A final driver is regulation and compliance. With more data being handled upfront than ever before regulators, reinsurers and investors are demanding systems that can be relied on to provide greater oversight and control of critical business decisions and more secure methods of collecting and storing data.
As investment shifts to the pre-bind market, underwriting workbench technology is becoming more functionally rich and better suited to the complex tasks required of it.
Proto underwriting workbenches offered a ‘single pane of glass’ for underwriting data, allowing underwriters to see everything they needed in one place but not providing the central orchestration capability required – they only solved one part of the puzzle.
From there, however, underwriting workbenches have matured quickly. Today’s underwriting workbench is deep in functionality, providing a platform that unifies modern workflows, data models, and document storage into a single seamless experience. As the technology behind them is newer, these platforms are more agile, built for change, and allow for best-of-breed partnerships with other bespoke software. That is the power of the Send Underwriting Workbench, it is a perfect tool for busy underwriters.
This doesn’t mean the Workbench has to be all things for all people, far from it. For example, the Send Workbench doesn’t provide a rating capability, rather it allows users to seamlessly interact with their existing Excel raters or purpose-built pricing applications. Our recent partnership with pricing platform provider, hyperexponential, allows users to seamlessly access their pricing capability, without changing the system or re-entering data. This is the beauty of workbench solutions like ours, they facilitate a rich ecosystem, where the best elements of underwriting technology can come together to empower underwriters. The revolution isn’t much of a revolution if it’s just changing a post-bind monolith for a pre-bind monolith.
In contrast, many PAS are now considered legacy. Most were built before the cloud was mainstream and aren’t easy to evolve and respond to a changing market.
The PAS vs workbench challenge is a global trend but perhaps most acute in the London Market where the focus on specialised risks has, until now, meant pre-bind systems frustrated and constrained underwriters. Market dynamics demanded more sophisticated technology with the ability to weave rich data handling, alongside document management, in a flexible process aligned to market risk structures and subscription models.

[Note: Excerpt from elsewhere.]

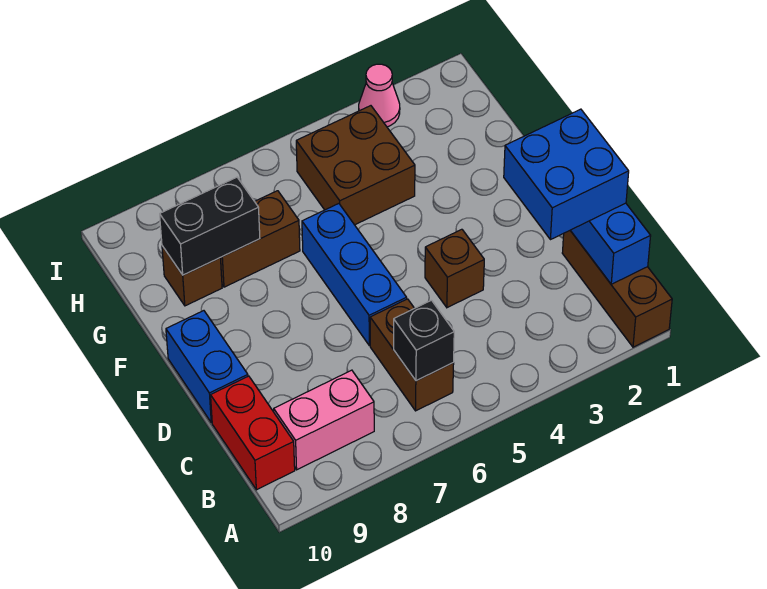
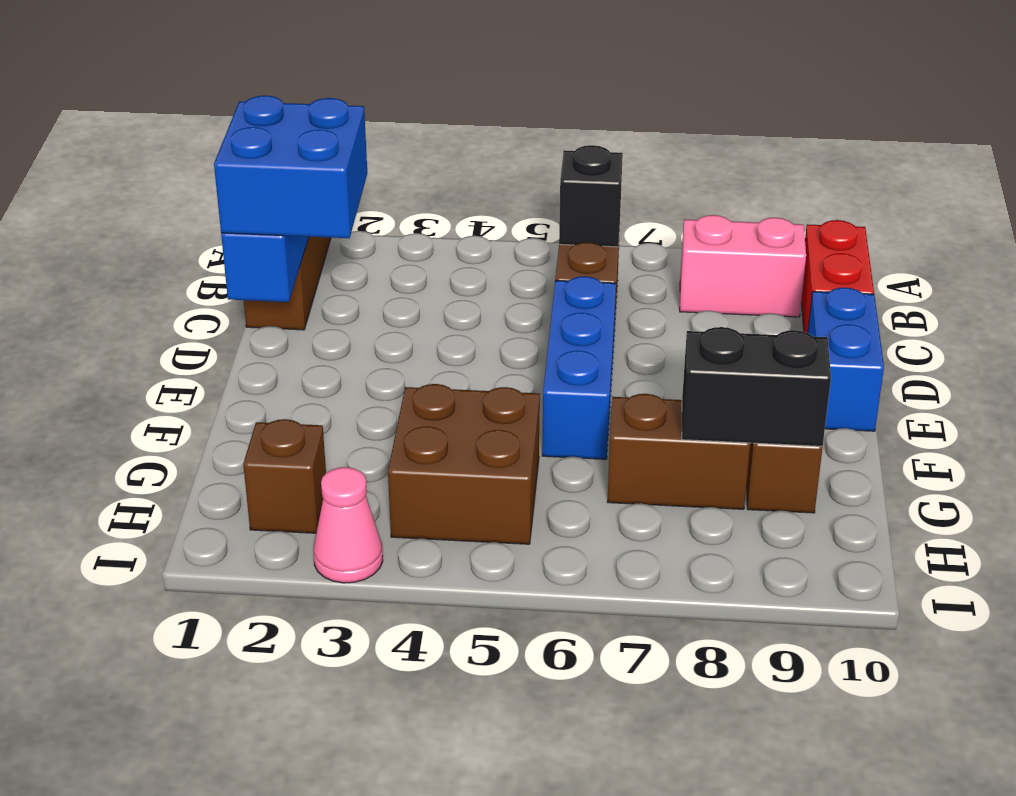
brown brick D4 level 1 -> brown brick H2 level 1

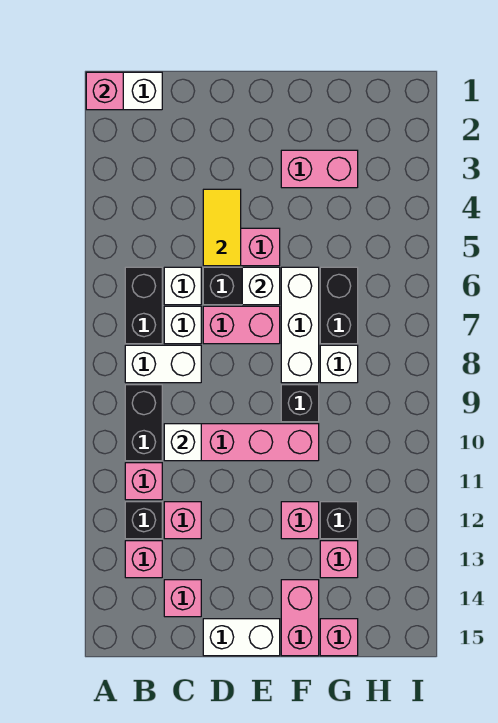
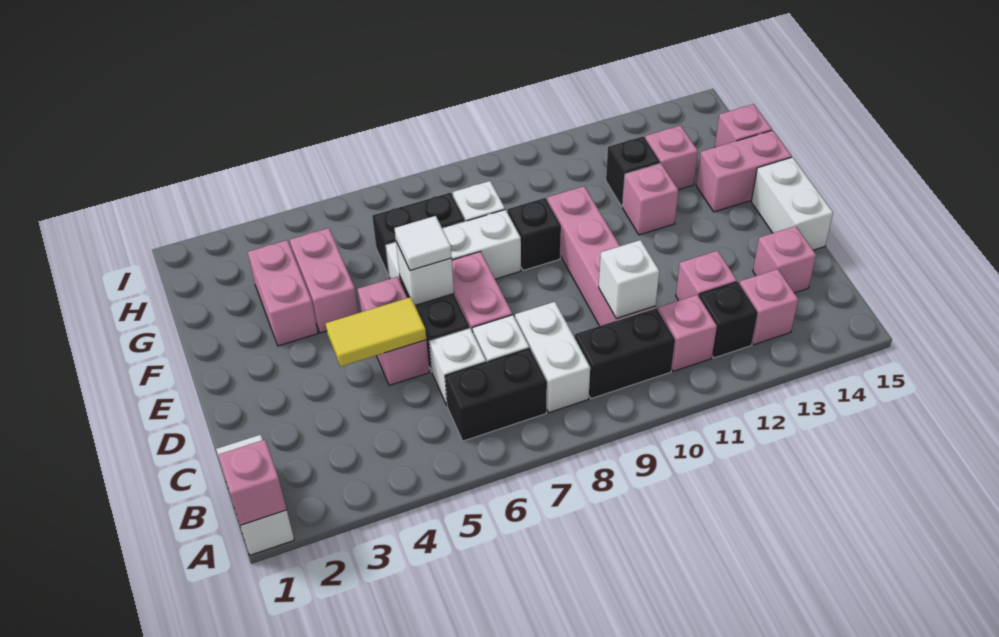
none -> white tile E6 level 3
none -> pink brick F4:G4 level 1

Another characteristic of the London Market is the proliferation of legacy policy admin solutions, with some carriers having multiple instances that have accumulated over the years. Some of these have been around for decades but have been left alone, as long as the messaging kept working, through lack of a better option. However, their architectures are not built for modern integration patterns so with the promise of better structured pre-bind data via placing platform APIs and new message formats coming courtesy of Blueprint II – the time for them to be finally sunset is almost upon.
This is a further impetus to invest in the pre-bind space, to not only yield the benefits of smart, efficient underwriting but also to prepare for, and de-risk, upgrading legacy policy admin systems.
Change is coming. With the rise in ‘deep workbench + skinny PAS’ London Market insurers are seizing the opportunity to leverage new technologies. Not only to enhance their underwriting today, but importantly, to ensure they are ready to navigate whatever the dynamic insurance market throws at us over the next 5 -10 years.